Dans bien des régions du monde, 2018 s’annonce comme une nouvelle année de déception, faite de pauvreté et d’inégalités qui continueront d’alimenter colère et populisme. L’Afrique ne sera jamais totalement à l’abri de ces évolutions. Néanmoins, les habitants du continent ont au moins huit bonnes raisons – soit beaucoup plus qu’ailleurs – de se montrer optimistes.
par Caroline Kende-Robb
Nous sommes encore début 2018, et déjà les conflits et le désordre s’annoncent comme les principales caractéristiques de l’année. Entre politiques anti-immigration aux États-Unis et poudrières géopolitiques du Moyen-Orient jusqu’en Asie de l’Est, les bouleversements, les révoltes et l’incertitude semblent à l’ordre du jour.
Un indicateur au moins invite à un optimisme prudent : la croissance économique. D’après les estimations du Fonds monétaire international, la croissance mondiale devrait atteindre 3,7 % cette année, contre 3,6 % en 2017. Comme l’a déclaré dans un discours la directrice générale du FMI Christine Lagarde, « Au plan mondial, le soleil brille à travers les nuages : la plupart des pays connaissent leur croissance la plus forte depuis la crise financière. »
Il est tout à fait révélateur que Christine Lagarde ait formulé cette observation à Addis-Abeba, puisque c’est en Afrique que les rayons de la prospérité se font les plus perçants. Je pense en effet que 2018 sera une année record pour de nombreuses économies africaines – voire toutes – grâce aux avancées qui s’opèrent dans huit domaines clés.
Pour commencer, l’Afrique s’oriente vers une légère reprise de croissance, certes fragmentée. Après trois ans de faible performance économique, les estimations annoncent une accélération de la croissance globale africaine, qui devrait atteindre 3,5 % cette année, contre 2,9 % en 2017. Les gains prévus pour cette année s’inscriront dans un contexte d’amélioration des conditions mondiales, d’augmentation de la production pétrolière, et d’atténuation de la sécheresse à l’est et au sud.
Bien entendu, cette croissance demeurera inégale. Pendant qu’environ un tiers des économies africaines enregistreront une croissance proche de 5 %, un ralentissement s’opérera probablement dans une douzaine d’autres pays au minimum. La nette augmentation de dettes publiques, qui devraient représenter 50 % du PIB dans près de la moitié des pays d’Afrique subsaharienne, s’avère particulièrement inquiétante. Mais l’Afrique devrait dans l’ensemble connaître une année favorable.

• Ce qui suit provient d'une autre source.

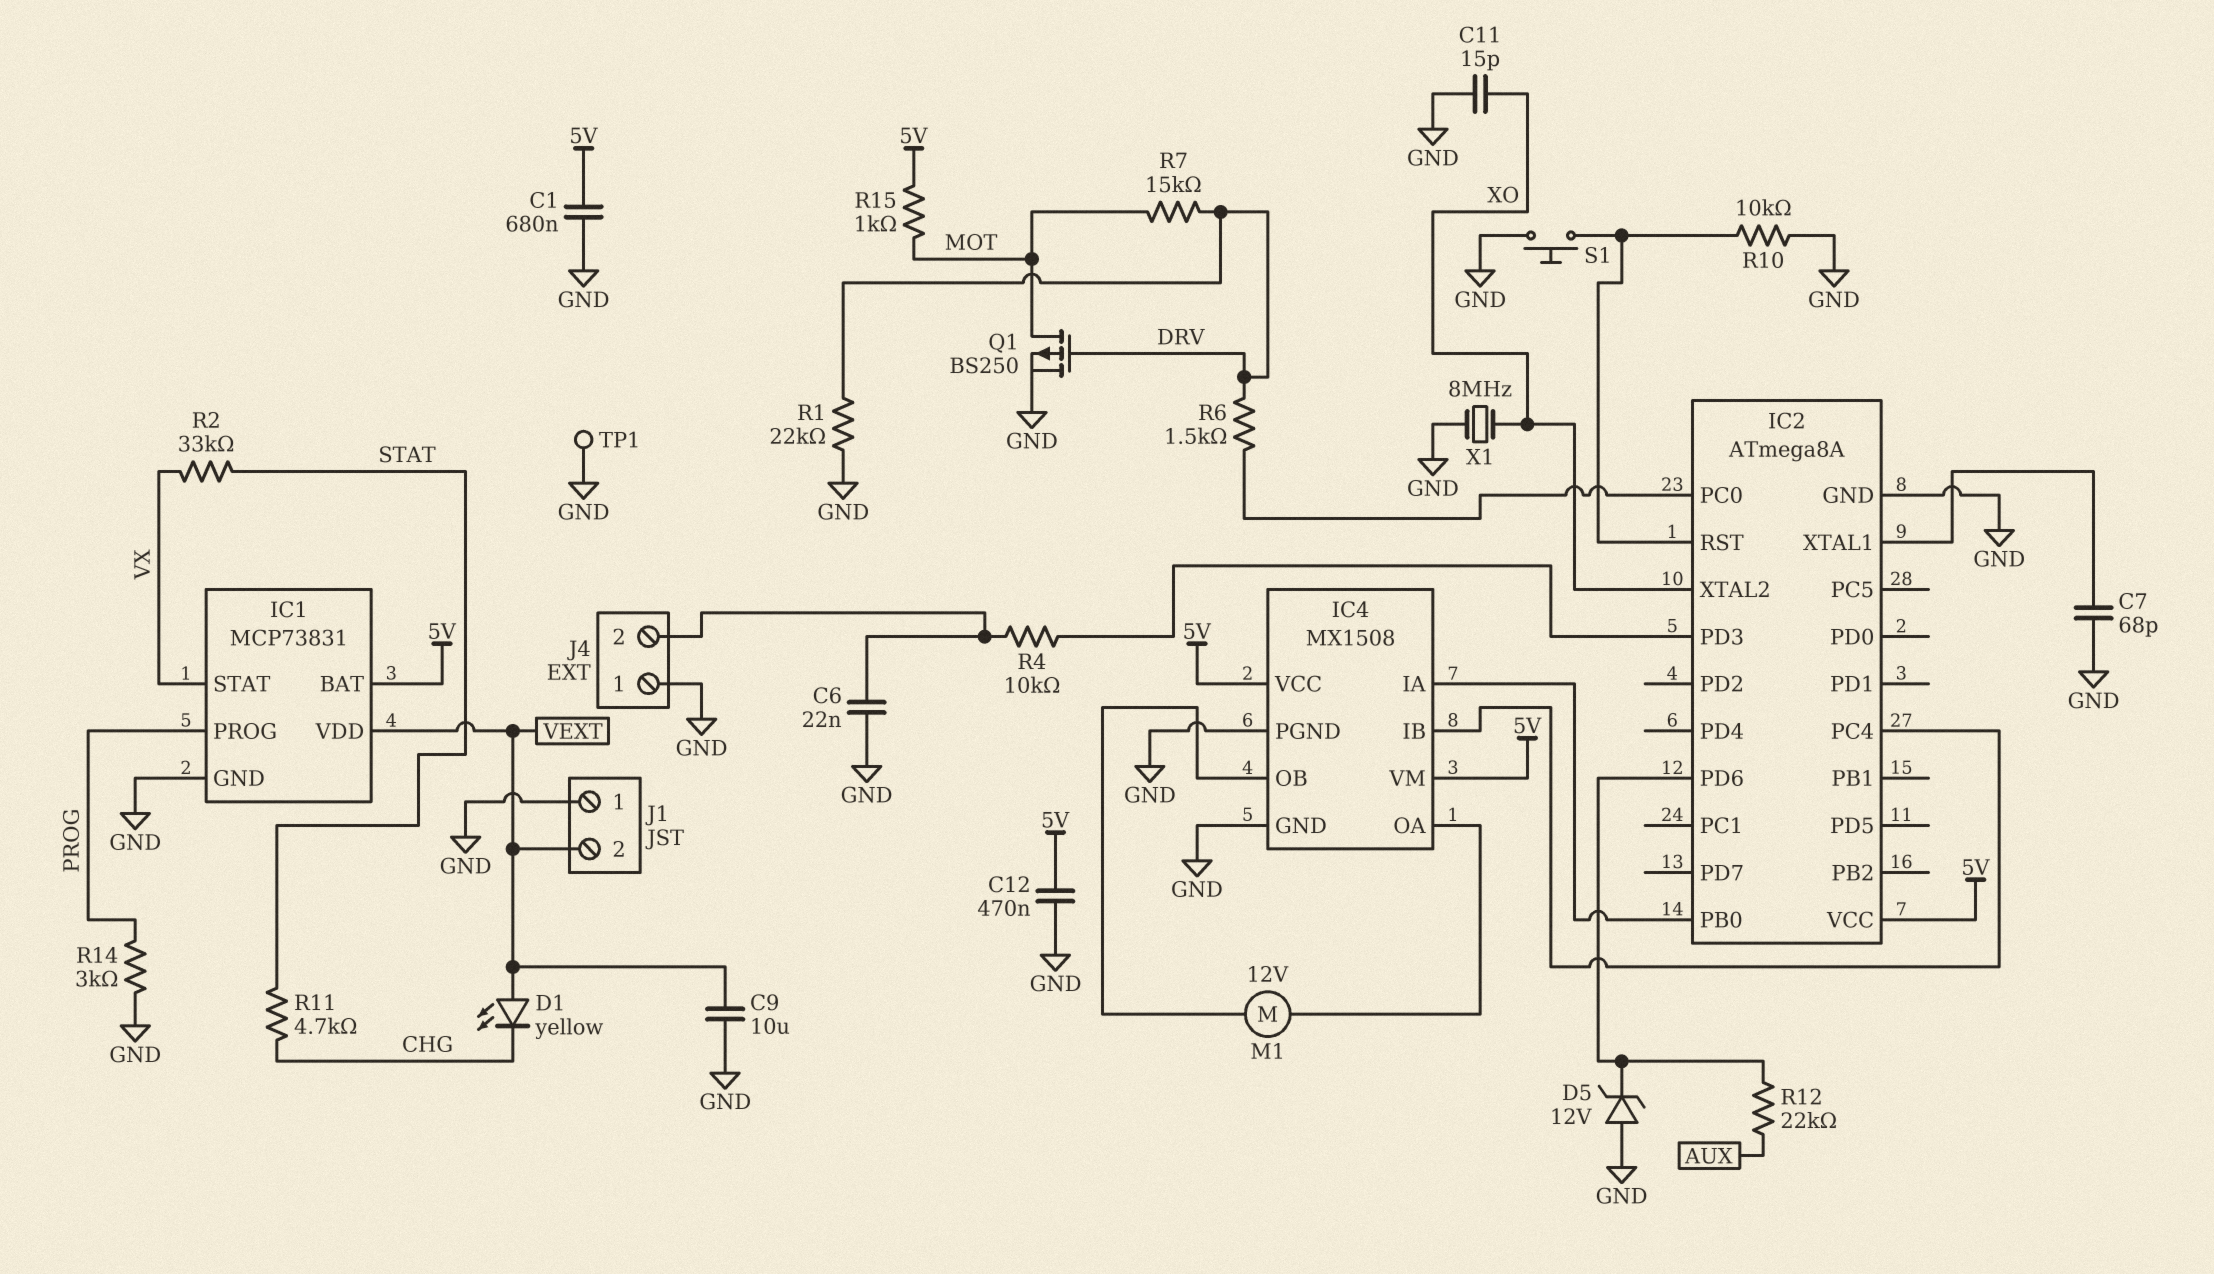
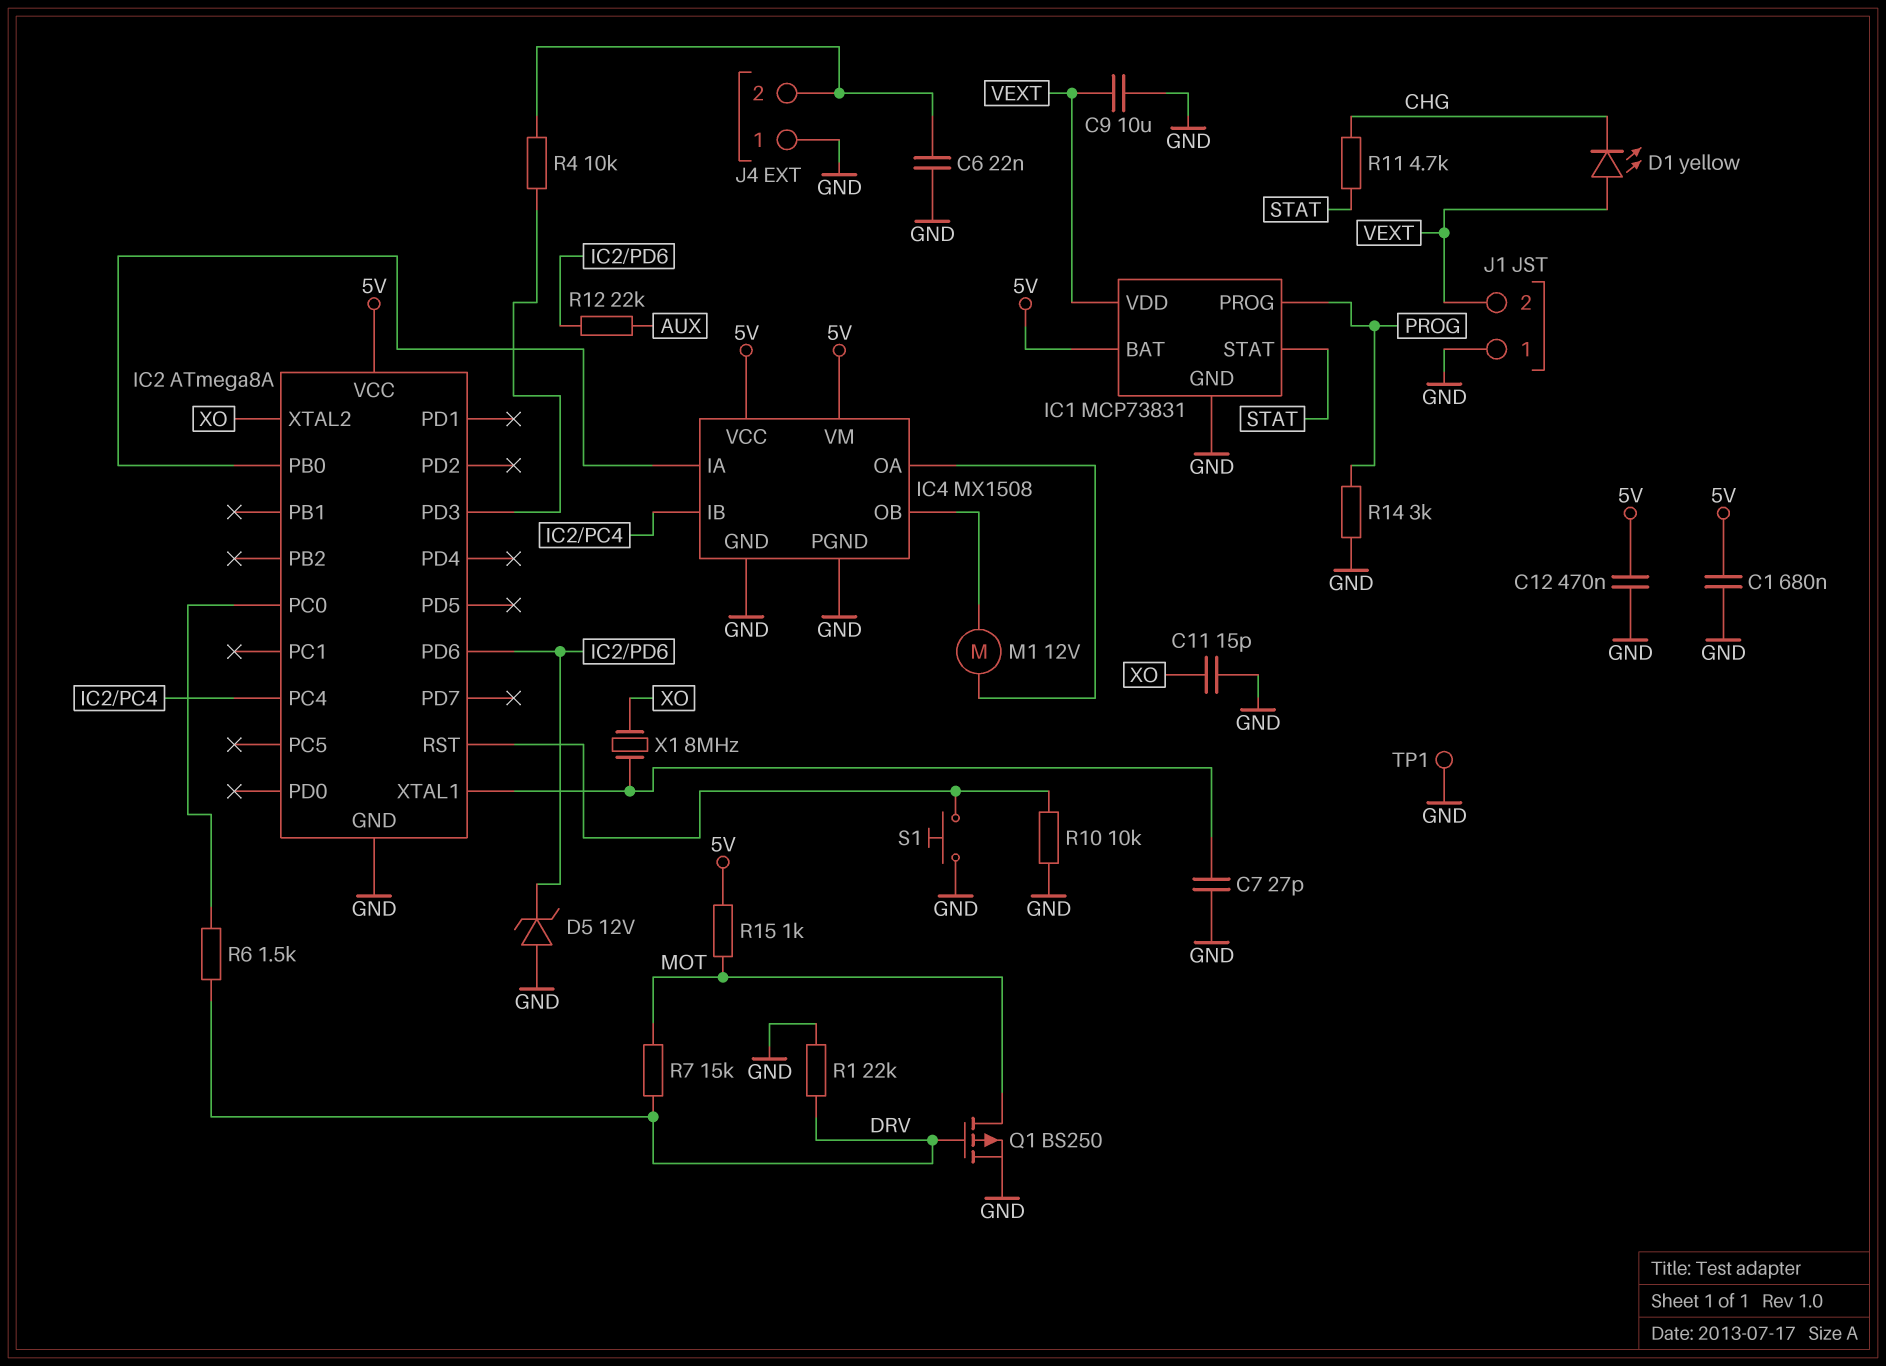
C7: 68pF (GND, IC2/XTAL1) -> 27pF (GND, IC2/XTAL1)
IC1 pin STAT: VX -> STAT
R2: 33k (STAT, VX) -> none
X1: 8MHz (GND, XO) -> 8MHz (IC2/XTAL1, XO)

Deuxièmement, le paysage politique de l’Afrique se libéralise. Plusieurs des présidents africains les plus longtemps installés au pouvoir – Robert Mugabe au Zimbabwe, José Eduardo dos Santos en Angola, ou encore Yahya Jammeh en Gambie – ont quitté leurs fonctions en 2017. En Afrique du Sud, la démission de Jacob Zuma a permis à Cyril Ramaphosa de devenir président. Au mois de janvier, les Libériens ont assisté au premier transfert de pouvoir pacifique dans leur pays depuis 1944, lorsque l’ancienne star du football George Weah a prêté serment.
Toutes ces avancées seront néanmoins mises à l’épreuve à plusieurs reprises, puisque les électeurs se rendront dans les urnes dans 18 pays cette année. Viendra par ailleurs s’ajouter à un passé africain fait de divergences une fragilité politique persistante dans un certain nombre d’États parmi lesquels République centrafricaine, le Burundi, le Nigeria, le Soudan du Sud et la Somalie.
Une troisième source d’optimisme réside dans le secteur agricole de l’Afrique, où le potentiel des petits exploitants, en majorité des femmes, parvient enfin à s’exprimer. D’après les estimations, la production agricole africaine devrait représenter 1 000 milliards $ d’ici 2030. Cette maturation n’aurait pu survenir à un moment plus opportun, puisqu’environ deux tiers des Africains dépendent de l’agriculture pour joindre les deux bouts. La présence de vastes étendues de terres non cultivées, d’une main-d’œuvre jeune, ainsi que l’émergence d’« agropreneurs » formés aux technologies tirent actuellement la production vers le haut, et transforment des économies entières.
Quatrièmement, les Africains tirent parti de la rupture technologique. Avec plus de 995 millions d’abonnés mobiles, la connectivité croissante de l’Afrique est exploitée pour alimenter l’innovation. Plusieurs secteurs clés tels que l’agriculture, la santé, l’éducation, la banque et l’assurance sont d’ores et déjà en pleine transformation, ce qui enrichit considérablement le paysage des affaires de la région.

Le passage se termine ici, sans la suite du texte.